Question

In: Finance

Holt Enterprises recently paid a dividend, D0, of $1.25. It expects to have nonconstant growth of...

Holt Enterprises recently paid a dividend, D0, of $1.25. It expects to have nonconstant growth of 21% for 2 years followed by a constant rate of 6% thereafter. The firm's required return is 16%.

  1. How far away is the horizon date?
    1. The terminal, or horizon, date is the date when the growth rate becomes constant. This occurs at the beginning of Year 2.
    2. The terminal, or horizon, date is the date when the growth rate becomes constant. This occurs at the end of Year 2.
    3. The terminal, or horizon, date is infinity since common stocks do not have a maturity date.
    4. The terminal, or horizon, date is Year 0 since the value of a common stock is the present value of all future expected dividends at time zero.
    5. The terminal, or horizon, date is the date when the growth rate becomes nonconstant. This occurs at time zero.

  2. What is the firm's horizon, or continuing, value? Do not round intermediate calculations. Round your answer to the nearest cent.

    $  

  3. What is the firm's intrinsic value today, ? Do not round intermediate calculations.
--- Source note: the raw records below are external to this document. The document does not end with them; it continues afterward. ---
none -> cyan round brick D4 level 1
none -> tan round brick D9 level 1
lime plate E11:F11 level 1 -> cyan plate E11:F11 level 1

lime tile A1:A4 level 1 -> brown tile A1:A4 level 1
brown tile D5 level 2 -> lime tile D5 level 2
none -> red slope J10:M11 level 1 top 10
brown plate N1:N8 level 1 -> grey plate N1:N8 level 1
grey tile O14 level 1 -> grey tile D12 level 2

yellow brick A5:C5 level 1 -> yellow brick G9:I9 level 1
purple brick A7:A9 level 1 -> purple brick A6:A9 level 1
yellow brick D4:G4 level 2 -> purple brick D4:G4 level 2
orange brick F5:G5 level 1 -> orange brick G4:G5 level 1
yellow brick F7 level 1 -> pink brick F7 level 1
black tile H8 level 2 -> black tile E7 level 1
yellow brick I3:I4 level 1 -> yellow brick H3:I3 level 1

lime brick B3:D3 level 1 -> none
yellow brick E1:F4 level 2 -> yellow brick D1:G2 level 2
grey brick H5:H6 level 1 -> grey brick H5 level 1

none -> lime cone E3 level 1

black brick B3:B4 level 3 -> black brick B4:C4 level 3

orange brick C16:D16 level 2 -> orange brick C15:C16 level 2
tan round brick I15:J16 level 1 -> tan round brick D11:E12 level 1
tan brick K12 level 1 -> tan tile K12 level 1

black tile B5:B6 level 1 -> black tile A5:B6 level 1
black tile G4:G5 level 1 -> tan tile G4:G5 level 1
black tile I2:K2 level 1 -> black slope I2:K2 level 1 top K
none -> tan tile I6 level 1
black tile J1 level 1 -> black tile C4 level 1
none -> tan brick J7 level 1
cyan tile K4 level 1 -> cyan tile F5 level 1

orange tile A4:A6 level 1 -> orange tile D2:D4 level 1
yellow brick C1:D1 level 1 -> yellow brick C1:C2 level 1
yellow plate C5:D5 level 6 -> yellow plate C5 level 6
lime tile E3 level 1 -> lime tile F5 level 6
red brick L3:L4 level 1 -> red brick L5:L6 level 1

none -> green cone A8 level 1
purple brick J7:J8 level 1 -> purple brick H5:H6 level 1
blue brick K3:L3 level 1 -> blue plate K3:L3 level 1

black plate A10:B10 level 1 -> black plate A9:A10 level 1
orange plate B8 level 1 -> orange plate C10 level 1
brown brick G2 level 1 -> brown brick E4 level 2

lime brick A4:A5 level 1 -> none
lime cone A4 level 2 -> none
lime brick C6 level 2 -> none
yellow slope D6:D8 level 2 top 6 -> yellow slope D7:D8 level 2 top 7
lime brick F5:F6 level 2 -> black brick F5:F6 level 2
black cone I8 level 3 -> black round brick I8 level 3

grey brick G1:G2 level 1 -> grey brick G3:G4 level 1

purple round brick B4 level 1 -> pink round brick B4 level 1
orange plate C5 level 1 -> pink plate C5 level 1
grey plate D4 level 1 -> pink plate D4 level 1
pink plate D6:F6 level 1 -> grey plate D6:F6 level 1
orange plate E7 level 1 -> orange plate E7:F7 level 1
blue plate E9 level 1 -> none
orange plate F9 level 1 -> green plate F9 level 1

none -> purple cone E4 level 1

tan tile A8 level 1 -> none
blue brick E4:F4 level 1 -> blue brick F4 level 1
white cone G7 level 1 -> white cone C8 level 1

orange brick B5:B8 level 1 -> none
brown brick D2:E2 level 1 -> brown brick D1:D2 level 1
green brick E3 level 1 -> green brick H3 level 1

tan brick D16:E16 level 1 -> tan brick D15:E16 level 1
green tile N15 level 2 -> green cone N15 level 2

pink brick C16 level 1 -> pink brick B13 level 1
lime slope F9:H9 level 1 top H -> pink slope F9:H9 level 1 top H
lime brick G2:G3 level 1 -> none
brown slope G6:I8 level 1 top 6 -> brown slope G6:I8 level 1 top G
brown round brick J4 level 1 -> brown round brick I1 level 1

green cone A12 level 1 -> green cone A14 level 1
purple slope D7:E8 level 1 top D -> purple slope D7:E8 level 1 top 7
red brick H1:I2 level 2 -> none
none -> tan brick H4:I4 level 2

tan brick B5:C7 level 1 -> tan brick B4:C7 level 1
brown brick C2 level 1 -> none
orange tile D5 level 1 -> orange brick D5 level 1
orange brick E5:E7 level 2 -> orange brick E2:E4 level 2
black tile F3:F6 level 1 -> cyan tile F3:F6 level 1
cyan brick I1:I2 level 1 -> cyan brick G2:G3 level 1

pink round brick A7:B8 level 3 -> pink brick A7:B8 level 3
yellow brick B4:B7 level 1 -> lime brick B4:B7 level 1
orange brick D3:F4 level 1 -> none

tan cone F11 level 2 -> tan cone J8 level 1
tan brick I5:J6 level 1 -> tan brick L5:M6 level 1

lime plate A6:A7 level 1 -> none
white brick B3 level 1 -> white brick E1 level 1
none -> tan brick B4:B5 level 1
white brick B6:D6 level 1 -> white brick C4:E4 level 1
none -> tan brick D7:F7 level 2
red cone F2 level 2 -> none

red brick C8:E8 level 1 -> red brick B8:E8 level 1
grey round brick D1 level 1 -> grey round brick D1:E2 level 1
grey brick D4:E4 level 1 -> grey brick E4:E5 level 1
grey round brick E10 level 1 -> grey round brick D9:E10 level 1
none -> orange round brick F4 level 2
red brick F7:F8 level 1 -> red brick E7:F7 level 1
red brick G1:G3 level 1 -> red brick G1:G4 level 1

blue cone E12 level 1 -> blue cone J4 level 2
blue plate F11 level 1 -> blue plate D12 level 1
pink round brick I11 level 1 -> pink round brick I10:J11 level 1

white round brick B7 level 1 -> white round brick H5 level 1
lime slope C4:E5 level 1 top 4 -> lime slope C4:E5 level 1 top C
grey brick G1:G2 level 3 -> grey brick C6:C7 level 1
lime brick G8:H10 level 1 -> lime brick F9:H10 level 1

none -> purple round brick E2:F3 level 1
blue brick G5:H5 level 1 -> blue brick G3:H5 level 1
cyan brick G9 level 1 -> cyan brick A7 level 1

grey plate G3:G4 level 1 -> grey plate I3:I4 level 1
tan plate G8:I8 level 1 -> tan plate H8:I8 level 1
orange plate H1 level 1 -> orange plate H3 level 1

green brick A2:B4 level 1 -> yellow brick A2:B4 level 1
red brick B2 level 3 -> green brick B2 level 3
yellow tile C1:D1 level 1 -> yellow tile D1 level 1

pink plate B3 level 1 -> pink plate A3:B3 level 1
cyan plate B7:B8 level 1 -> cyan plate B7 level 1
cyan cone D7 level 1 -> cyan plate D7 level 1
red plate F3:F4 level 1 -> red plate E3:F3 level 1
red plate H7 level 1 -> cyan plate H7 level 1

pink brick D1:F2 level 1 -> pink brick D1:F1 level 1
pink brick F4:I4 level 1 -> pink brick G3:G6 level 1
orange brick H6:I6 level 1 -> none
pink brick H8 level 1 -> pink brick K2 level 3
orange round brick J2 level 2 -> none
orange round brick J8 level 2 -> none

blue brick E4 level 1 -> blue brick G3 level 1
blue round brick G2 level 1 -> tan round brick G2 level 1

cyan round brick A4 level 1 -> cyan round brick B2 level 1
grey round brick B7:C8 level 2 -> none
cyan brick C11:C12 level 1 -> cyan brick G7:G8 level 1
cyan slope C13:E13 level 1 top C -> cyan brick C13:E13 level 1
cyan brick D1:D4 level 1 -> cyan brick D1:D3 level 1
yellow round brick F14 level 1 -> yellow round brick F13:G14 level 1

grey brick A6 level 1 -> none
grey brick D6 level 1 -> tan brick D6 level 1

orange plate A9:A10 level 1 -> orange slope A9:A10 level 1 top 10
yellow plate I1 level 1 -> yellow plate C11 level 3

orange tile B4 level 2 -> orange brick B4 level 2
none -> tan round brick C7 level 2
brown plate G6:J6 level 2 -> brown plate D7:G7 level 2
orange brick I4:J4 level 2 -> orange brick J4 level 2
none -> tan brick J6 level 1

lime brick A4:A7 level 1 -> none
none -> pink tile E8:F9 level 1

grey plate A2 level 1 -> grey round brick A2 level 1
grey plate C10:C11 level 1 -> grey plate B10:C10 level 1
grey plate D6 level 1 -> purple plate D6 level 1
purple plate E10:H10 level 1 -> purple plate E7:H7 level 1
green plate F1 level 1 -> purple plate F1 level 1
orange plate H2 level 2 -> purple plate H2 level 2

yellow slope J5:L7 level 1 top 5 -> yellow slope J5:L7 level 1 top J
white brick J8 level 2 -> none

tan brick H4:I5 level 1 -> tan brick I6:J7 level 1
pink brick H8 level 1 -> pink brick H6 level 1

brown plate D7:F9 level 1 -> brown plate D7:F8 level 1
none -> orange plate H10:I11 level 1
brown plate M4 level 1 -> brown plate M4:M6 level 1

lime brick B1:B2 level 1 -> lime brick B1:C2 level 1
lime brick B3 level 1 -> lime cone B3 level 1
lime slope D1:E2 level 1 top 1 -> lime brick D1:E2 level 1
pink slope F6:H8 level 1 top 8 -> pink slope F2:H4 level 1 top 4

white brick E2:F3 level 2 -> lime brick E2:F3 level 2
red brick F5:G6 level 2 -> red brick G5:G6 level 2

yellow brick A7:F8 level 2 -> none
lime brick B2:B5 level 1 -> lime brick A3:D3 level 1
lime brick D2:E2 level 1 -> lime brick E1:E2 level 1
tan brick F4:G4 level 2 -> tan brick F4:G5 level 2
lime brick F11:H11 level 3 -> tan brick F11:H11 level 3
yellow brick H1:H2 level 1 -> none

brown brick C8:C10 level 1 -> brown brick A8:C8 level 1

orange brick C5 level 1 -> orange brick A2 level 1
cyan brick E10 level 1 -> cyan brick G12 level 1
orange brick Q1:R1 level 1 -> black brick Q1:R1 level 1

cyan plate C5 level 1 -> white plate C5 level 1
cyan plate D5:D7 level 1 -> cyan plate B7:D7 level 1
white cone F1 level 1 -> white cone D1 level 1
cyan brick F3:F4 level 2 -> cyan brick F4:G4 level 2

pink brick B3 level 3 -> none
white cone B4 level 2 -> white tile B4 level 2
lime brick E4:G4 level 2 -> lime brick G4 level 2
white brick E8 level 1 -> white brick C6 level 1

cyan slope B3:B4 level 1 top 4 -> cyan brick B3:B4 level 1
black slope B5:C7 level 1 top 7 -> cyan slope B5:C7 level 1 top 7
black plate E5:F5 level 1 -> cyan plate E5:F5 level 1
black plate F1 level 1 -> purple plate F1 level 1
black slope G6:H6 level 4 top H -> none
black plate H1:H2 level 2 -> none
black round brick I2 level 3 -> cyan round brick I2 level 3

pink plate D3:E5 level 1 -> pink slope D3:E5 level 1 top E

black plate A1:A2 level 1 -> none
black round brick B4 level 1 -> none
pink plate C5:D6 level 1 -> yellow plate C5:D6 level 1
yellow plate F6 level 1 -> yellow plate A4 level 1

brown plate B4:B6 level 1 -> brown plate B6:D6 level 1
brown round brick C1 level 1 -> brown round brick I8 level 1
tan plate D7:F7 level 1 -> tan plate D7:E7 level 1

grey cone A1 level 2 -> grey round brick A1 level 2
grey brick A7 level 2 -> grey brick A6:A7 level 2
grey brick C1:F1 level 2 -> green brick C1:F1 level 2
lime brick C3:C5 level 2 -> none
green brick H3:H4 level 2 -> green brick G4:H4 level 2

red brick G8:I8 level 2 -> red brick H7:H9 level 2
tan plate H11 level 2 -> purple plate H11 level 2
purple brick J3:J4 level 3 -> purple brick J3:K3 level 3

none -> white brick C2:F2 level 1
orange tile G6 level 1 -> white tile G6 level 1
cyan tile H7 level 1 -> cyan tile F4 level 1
Round your answer to the nearest cent.

    $  

Solutions

Expert Solution

Part (a):

The terminal, or horizon, date is the date when the growth rate becomes constant. This occurs at the end of Year 2.

The answer is option II.

Part (b):

Firms’ horizon or continuing value is the PV of Dividend for year 3 onwards (at the constant growth rate)

Continuing value= D3/r-g3

Where D3= Dividend for year 3, r= required rate of return (given as 16%) and g3= constant growth rate after year 2 (given as 6%)

Given, D0= $1,25 and growth rate for years 1 and 2 (g2)is 21%.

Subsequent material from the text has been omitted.